Listed Building – Grade II
- Official name: Chesterfield Town Hall
- Designated: 30 March 1999
- Reference no.: 1113305

= Chesterfield Town Hall =

Municipal building in Derbyshire, England

Chesterfield Town Hall is a municipal building on Rose Hill, Chesterfield, Derbyshire, England. It is a Grade II listed building.

==History==
An 18th century town hall was designed by a Mr. Carr of York and erected in the Market Place in 1790. In the second half of 19th century the borough council met in a cramped municipal hall on the corner of Beetwell Street and South Street. Chesterfield Corporation acquired the Stephenson Memorial Hall in 1889 and proceeded to create a more spacious council chamber by converting the lecture hall for use by the councillors in 1905. An inquiry in a serious explosion at Grassmoor Colliery, which led to the deaths of 14 miners, was held in the council chamber in the Stephenson Memorial Hall in December 1933.

A purpose-built facility on Rose Hill, which was designed by Bradshaw Gass & Hope in the Neo-Georgian style and built by Robert Carlyle Co of Manchester, was officially opened by Evelyn Cavendish, Duchess of Devonshire on 6 April 1938. The sculptural decoration on the outside of the building was undertaken by Frank Tory and Sons while the interior decoration involved extensive use of walnut panelling and the rooms were given an Egyptian theme to them; the ceilings were richly decorated with lotus flowers.
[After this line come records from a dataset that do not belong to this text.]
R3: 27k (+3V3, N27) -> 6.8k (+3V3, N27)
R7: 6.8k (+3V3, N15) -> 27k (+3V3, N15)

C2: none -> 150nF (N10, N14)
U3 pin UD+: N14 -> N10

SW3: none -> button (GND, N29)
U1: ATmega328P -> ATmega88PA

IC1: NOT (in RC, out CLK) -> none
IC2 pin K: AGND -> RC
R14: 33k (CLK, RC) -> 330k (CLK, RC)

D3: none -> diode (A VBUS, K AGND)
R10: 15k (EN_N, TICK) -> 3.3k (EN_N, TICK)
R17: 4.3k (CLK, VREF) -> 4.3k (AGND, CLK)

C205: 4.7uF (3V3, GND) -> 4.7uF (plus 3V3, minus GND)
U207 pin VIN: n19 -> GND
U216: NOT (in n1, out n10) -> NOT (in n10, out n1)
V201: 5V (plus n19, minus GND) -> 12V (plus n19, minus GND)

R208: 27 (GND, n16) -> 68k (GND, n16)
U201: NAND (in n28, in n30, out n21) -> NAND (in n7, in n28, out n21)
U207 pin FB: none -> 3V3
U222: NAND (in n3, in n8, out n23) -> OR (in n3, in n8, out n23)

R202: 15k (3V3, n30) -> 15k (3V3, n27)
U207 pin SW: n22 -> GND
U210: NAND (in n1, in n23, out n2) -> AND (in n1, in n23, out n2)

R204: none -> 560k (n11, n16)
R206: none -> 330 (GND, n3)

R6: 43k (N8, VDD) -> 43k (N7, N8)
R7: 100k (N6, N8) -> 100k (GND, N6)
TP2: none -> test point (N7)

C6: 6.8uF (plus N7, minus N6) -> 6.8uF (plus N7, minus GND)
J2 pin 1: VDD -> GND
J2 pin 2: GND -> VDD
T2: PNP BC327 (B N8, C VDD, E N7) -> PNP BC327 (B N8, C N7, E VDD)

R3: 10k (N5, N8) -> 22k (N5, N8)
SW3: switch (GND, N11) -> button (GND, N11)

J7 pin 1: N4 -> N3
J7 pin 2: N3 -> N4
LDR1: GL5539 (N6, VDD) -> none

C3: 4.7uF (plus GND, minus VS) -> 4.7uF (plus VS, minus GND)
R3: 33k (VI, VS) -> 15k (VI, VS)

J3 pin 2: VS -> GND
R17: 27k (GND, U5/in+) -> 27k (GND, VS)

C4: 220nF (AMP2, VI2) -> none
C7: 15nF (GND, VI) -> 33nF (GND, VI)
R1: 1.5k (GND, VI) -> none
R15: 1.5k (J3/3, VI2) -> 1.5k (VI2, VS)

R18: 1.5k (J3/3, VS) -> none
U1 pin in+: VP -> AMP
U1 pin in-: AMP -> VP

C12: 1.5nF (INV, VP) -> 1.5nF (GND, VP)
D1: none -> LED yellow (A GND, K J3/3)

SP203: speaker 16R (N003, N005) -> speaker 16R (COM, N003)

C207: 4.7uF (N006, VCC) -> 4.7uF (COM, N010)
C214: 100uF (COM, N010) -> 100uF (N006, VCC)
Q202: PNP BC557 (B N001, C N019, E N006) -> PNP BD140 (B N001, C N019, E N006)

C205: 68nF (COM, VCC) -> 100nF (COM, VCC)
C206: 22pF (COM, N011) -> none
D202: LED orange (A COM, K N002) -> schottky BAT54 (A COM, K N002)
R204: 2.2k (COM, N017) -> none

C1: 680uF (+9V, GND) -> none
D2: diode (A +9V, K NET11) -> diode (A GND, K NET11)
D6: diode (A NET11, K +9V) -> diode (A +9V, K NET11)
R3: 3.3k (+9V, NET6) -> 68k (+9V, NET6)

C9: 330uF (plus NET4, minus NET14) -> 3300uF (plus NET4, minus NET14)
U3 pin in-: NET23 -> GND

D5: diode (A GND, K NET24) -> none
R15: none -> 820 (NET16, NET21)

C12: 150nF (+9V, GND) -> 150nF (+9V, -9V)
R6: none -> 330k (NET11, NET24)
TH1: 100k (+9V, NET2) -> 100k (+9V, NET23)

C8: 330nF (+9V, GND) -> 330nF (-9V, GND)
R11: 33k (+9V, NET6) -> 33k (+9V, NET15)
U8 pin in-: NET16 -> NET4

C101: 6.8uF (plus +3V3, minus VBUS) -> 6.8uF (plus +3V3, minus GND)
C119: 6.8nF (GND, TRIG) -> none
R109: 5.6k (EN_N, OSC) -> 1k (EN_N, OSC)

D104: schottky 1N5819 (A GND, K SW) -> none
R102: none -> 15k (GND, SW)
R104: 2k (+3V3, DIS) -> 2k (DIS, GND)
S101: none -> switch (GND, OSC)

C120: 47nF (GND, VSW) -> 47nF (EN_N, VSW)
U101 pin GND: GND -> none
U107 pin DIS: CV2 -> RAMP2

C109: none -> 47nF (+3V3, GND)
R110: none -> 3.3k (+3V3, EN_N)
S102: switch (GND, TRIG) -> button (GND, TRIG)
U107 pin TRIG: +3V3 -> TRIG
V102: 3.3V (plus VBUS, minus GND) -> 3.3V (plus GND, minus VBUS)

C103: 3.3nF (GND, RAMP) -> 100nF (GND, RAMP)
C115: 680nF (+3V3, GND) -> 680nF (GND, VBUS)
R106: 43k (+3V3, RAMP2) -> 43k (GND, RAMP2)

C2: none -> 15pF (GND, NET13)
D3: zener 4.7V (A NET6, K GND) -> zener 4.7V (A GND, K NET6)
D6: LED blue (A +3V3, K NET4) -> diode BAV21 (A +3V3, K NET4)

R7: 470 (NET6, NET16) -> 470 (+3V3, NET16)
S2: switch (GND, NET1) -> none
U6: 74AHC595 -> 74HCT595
A war memorial and some urns, terraces and steps which had been designed by Bradshaw Gass & Hope as part of the formal approach to the town hall was unveiled by the Andrew Cavendish, 11th Duke of Devonshire on 8 May 1954. The building, which had served as the meeting place of Borough of Chesterfield continued to be the local seat of government after enlargement of the council's area in 1974.

An extensive refurbishment, at a cost of £2.7 million, was completed in autumn 2018. Through the removal of interior walls, the works created extra space which enabled the Derbyshire Register Office and other public sector organisations to be accommodated in the building. Works of art in the town hall include a portrait by Henry William Pickersgill of Richard Arkwright.